Editor’s note: Keep in mind that each company groups different products under their respective ‘Imaging’ categories, so there may be slight differences in what products and services are offered in the financial details. However, the categories are broadly similar and comparable, and we’ve done our best to account for those differences using available information.
If you were to look at the most recent financials of Canon, Nikon and a few other camera manufacturers, it would seem the camera industry as a whole is facing a crisis. But not everyone in the imaging market is struggling, as Sony’s latest financials show.
Sony has published its latest annual financial report and inside a number of interesting details have emerged. Sony’s 2018 fiscal year (2018FY), which ended March 31, 2019, saw increased sales of 14.6 billion yen for its Imaging Products and Solutions division for a total of 670.5 billion yen. This amounts to a two percent year-over-year (YOY) growth, accounting for loss due to currency conversion.
|A small snapshot from Sony’s financial report showing the sales numbers (in millions of yen). On the left are the numbers are through March 31, 2018, while numbers bolded in the center are the numbers through March 31, 2019. The numbers on the right are the difference between the two years.|
While two percent might not seem impressive, Nikon’s imaging division reported a 17.9 percent decrease while Canon reported an annual decrease of 11.3 percent YOY.
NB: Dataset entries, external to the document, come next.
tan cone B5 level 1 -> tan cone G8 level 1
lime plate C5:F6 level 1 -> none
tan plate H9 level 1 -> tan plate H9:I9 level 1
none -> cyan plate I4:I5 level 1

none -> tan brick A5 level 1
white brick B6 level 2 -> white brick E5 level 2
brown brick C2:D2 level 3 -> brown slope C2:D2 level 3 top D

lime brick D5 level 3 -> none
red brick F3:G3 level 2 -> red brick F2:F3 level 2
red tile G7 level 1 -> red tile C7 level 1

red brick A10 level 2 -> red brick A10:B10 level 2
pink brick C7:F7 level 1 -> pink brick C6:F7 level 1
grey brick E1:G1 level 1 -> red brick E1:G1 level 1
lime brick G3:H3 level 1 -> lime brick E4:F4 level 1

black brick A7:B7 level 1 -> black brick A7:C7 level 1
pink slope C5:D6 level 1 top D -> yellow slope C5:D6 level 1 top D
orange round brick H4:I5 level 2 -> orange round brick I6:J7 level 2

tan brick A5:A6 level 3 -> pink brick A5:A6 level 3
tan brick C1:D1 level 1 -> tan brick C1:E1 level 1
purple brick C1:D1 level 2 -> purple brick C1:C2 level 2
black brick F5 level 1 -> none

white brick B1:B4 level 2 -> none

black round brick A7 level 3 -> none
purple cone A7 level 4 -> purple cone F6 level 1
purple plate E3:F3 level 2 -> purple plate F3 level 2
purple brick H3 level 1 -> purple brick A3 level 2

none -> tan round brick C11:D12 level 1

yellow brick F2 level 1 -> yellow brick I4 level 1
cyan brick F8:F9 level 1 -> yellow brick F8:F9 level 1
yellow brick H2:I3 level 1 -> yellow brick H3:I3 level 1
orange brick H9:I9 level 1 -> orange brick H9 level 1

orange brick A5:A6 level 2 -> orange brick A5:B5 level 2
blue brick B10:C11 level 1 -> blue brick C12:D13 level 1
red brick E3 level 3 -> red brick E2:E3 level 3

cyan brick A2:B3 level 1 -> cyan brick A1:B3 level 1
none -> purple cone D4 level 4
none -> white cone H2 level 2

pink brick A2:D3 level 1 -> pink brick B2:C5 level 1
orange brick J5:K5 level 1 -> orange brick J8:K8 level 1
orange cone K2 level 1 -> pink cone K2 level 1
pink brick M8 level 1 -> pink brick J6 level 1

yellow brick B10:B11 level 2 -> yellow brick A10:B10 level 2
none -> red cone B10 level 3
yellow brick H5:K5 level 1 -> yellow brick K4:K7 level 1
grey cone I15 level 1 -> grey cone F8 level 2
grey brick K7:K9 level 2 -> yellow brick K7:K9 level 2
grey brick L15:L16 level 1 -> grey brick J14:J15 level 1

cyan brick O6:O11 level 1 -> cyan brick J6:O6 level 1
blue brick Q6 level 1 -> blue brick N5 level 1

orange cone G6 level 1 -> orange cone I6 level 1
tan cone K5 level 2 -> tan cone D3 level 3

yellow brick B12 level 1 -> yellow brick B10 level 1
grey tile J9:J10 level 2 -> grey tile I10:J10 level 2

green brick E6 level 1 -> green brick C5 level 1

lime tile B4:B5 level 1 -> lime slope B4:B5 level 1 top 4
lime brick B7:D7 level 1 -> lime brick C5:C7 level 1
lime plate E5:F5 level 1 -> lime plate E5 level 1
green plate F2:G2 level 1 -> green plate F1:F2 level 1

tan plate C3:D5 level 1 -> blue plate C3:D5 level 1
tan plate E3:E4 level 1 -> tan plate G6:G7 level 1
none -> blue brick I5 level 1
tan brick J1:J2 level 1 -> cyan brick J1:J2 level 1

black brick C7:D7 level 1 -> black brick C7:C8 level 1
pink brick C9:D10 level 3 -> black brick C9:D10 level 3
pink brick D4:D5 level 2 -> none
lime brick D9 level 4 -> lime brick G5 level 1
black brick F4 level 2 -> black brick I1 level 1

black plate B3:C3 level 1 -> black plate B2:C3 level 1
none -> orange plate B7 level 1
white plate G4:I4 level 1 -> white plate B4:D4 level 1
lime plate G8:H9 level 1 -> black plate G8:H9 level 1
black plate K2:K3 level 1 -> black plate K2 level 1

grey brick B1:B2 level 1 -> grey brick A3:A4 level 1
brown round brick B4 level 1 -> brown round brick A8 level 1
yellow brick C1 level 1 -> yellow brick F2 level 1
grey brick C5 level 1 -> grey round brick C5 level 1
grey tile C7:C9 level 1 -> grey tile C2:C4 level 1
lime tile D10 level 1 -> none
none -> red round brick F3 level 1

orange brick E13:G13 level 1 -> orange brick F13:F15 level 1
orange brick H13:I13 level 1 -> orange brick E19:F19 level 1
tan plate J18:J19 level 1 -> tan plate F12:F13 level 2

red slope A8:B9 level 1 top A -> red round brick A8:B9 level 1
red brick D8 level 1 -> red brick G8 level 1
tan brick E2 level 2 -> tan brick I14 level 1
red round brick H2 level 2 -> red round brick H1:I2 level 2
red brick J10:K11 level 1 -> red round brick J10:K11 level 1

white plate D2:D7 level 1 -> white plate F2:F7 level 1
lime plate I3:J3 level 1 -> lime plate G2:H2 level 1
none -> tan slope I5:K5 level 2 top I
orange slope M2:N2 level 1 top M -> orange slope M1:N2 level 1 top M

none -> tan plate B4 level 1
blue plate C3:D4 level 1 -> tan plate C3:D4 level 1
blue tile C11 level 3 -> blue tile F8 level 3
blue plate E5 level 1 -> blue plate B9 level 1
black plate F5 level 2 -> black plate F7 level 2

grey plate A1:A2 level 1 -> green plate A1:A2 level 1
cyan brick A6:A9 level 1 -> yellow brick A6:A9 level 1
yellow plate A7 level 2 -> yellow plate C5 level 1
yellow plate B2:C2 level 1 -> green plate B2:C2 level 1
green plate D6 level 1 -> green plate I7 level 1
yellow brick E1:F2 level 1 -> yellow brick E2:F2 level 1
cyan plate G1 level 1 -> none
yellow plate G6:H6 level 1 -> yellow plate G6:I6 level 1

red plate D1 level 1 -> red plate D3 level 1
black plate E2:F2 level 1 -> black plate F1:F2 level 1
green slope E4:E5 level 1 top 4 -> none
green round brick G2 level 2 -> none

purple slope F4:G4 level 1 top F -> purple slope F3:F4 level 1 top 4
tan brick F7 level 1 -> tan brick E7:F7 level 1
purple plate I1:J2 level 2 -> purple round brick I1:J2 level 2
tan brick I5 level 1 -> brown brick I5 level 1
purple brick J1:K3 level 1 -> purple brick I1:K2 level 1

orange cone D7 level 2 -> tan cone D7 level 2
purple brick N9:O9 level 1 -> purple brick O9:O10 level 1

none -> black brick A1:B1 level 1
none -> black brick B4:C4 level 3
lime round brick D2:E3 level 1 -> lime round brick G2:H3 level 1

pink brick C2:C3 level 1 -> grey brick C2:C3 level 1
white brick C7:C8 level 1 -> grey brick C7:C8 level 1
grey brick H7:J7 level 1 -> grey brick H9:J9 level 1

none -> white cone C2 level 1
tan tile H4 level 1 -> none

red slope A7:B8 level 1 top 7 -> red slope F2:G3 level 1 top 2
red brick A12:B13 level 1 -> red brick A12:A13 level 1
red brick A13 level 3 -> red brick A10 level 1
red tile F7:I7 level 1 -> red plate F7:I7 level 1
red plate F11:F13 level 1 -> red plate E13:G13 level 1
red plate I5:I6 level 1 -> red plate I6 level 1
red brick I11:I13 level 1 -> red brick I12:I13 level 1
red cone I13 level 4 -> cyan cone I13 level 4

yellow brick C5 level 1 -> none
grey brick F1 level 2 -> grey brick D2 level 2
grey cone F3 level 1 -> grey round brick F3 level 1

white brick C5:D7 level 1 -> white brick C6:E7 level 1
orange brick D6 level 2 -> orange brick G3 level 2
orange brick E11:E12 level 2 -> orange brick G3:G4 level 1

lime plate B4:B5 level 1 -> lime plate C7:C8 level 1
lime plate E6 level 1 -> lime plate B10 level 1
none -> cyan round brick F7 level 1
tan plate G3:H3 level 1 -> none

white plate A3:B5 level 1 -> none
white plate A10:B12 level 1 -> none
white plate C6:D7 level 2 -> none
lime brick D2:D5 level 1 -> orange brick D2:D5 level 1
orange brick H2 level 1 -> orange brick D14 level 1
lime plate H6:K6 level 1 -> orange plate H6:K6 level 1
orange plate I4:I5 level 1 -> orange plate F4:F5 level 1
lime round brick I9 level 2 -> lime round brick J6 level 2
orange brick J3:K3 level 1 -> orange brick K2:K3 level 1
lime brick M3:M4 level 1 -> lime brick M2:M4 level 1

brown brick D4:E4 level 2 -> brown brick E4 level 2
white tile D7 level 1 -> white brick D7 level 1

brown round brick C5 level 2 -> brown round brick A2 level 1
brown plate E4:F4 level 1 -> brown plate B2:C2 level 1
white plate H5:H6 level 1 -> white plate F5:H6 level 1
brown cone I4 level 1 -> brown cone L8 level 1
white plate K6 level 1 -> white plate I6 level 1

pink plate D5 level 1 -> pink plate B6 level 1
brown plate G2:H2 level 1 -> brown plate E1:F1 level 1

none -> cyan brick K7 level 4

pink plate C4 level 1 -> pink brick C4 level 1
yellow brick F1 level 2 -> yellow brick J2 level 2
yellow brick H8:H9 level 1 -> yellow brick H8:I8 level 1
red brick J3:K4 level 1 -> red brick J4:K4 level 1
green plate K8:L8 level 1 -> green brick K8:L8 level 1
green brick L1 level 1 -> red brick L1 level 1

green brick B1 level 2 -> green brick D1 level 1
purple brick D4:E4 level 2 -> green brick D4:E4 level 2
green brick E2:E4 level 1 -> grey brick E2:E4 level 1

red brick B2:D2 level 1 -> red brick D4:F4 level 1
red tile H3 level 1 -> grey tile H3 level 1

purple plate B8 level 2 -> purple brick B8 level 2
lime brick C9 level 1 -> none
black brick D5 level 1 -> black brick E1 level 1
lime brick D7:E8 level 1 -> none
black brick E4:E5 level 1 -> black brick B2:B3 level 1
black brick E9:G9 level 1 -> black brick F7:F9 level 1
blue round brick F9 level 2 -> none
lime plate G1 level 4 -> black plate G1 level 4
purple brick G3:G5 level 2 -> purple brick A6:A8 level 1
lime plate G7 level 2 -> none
Sony specifically mentions in its report (starting on page 26) that ‘[the] increase was mainly due to an improvement in the product mix reflecting a shift to high value-added models such as mirrorless single-lens cameras and the interchangeable lens lineup, partially offset by a decrease in compact digital camera unit sales reflecting a contraction of the market.’ Sony also says reductions in operating costs helped to reduce to YOY numbers.
In a year when it seems nearly every other company manufacturing cameras is showing decreasing profits YOY, it seems Sony managed to find a way to keep profits growing throughout 2018.
Update (May 17, 2019): The last paragraph in this article has been removed and rephrased to account for the discrepancies in the fiscal years between companies.